The Perfect Man and Work


968. He who has seen God roams about, sometimes like a mad man, sometimes like an unclean spirit, feeling no distinction between cleanliness and its opposite. Sometimes he remains like an inanimate object, being struck dumb by seeing God within and without. Sometimes, like a child, he attaches his mind to nothing, and goes about with his clothes bundled in his arms. But when he works for the good of others, he is as brave as a lion.


969. After the attainment of Samadhi, all Karma drops away--Karma such as external worship, the telling of beads, and worldly activities. In the beginning there is a great fuss of work. But the more one proceeds towards God, the less becomes the bustle until even prayer and the singing of the Lord's glorious 'name' are eventually given up. (Addressing Sivanath Sastri of the Sadharan Brahmo Samaj): So long as you do not come to the meeting, much talk about your name, attainments, qualities, etc., passes round but the moment you come in, all that talk ceases. Everybody feels joyous at your sight, and they simply cry out, "Here comes Sivanath Babu"--and there ceases all further talk about you.

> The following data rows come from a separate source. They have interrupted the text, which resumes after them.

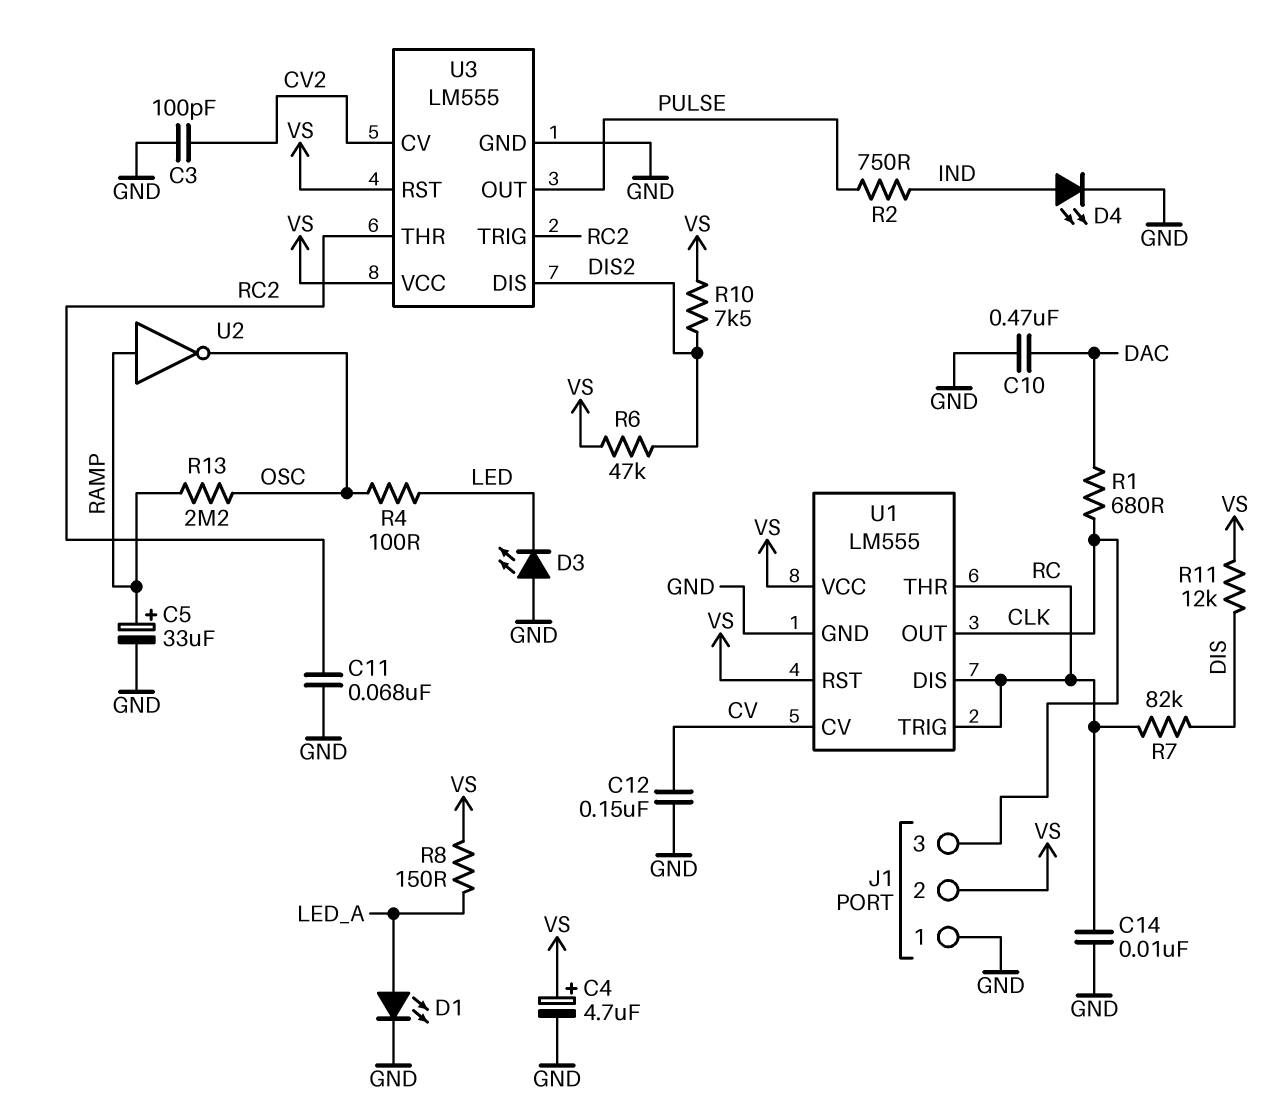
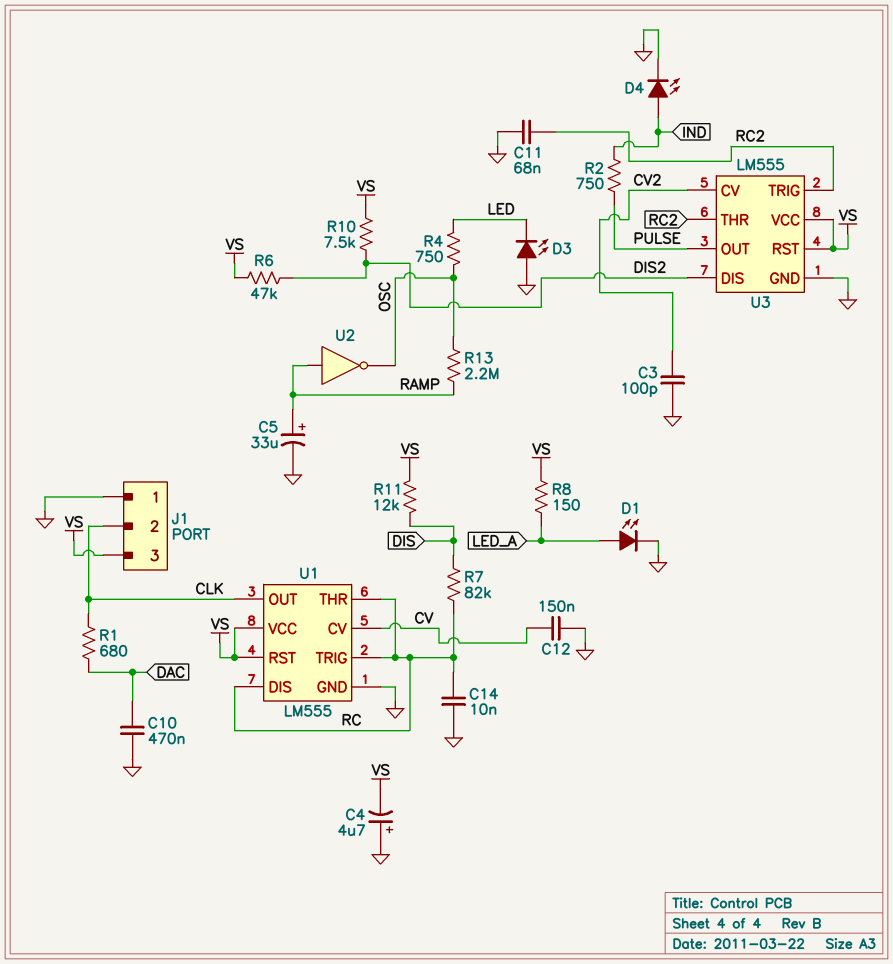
C4: 4.7uF (plus VS, minus GND) -> 4.7uF (plus GND, minus VS)
J1 pin 2: VS -> CLK
J1 pin 3: CLK -> VS
R4: 100 (LED, OSC) -> 750 (LED, OSC)

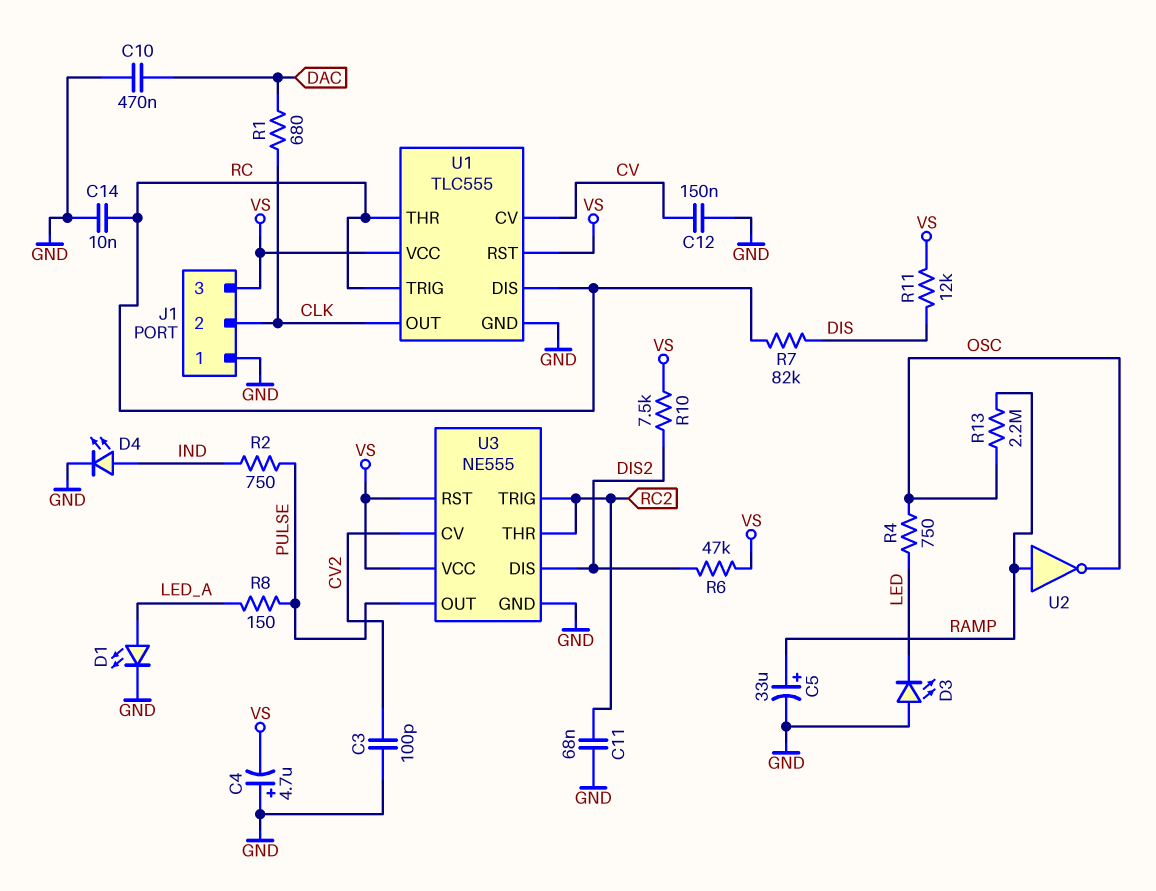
R8: 150 (LED_A, VS) -> 150 (LED_A, PULSE)
U1: LM555 -> TLC555
U3: LM555 -> NE555

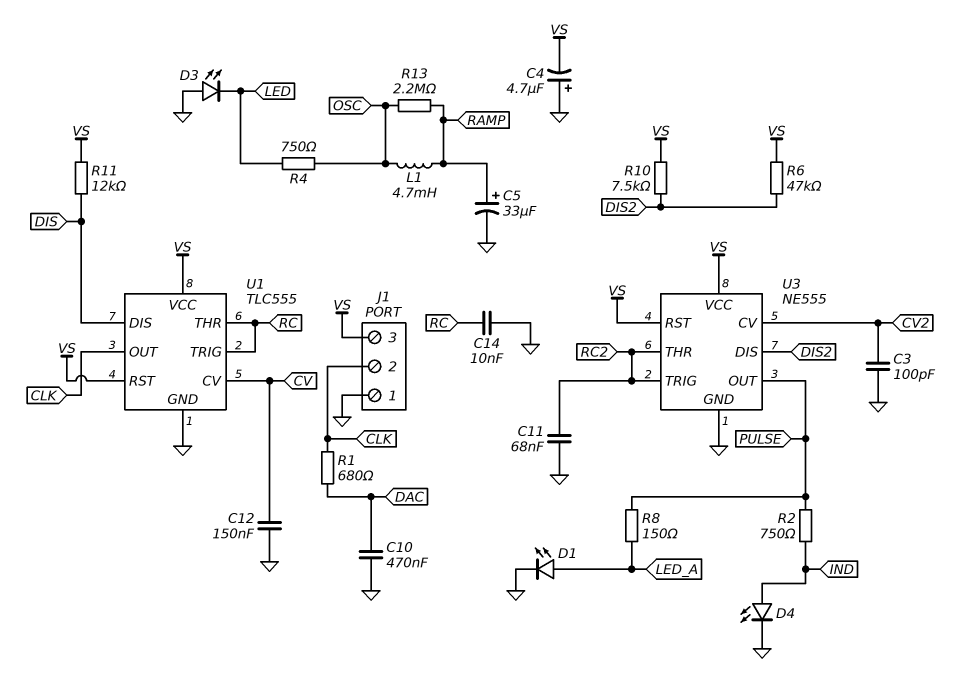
L1: none -> 4.7mH (OSC, RAMP)
R7: 82k (DIS, RC) -> none
U1 pin DIS: RC -> DIS
U2: NOT (in RAMP, out OSC) -> none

970. A newly married young woman remains deeply absorbed in the performance of domestic duties so long as no child has been born to her. But as soon as she has a child she begins to neglect the minor details of household work, and does not find much pleasure in them. Instead, she fondles the new-born baby all the day and kisses it with intense joy. Thus a man in his state of ignorance is ever busy in the performance of all sorts of work  but as soon as he sees in his heart the presence of God, he finds no pleasure in such work. On the contrary, his happiness consists now only in serving God and doing His will. He no longer finds happiness in any other occupation, and he cannot withdraw himself from the ecstasy of that holy communion.


971. When God is realised, the world never appears empty. He who has attained Him sees that the Lord Himself has become all these--the universe and its creatures. When he feeds his children, he feels as if he is feeding Gopala Himself; he looks upon his parents as God, and serves them , in the same manner. If one happens to be in the world, and leads a family life after the reaslisation of God, it is sure that he cannot keep any physical connection with his wife.  Both become devotees of God and spend their lives in prayer and devotion. They serve all creatures. As God is in all beings they worship Him in all.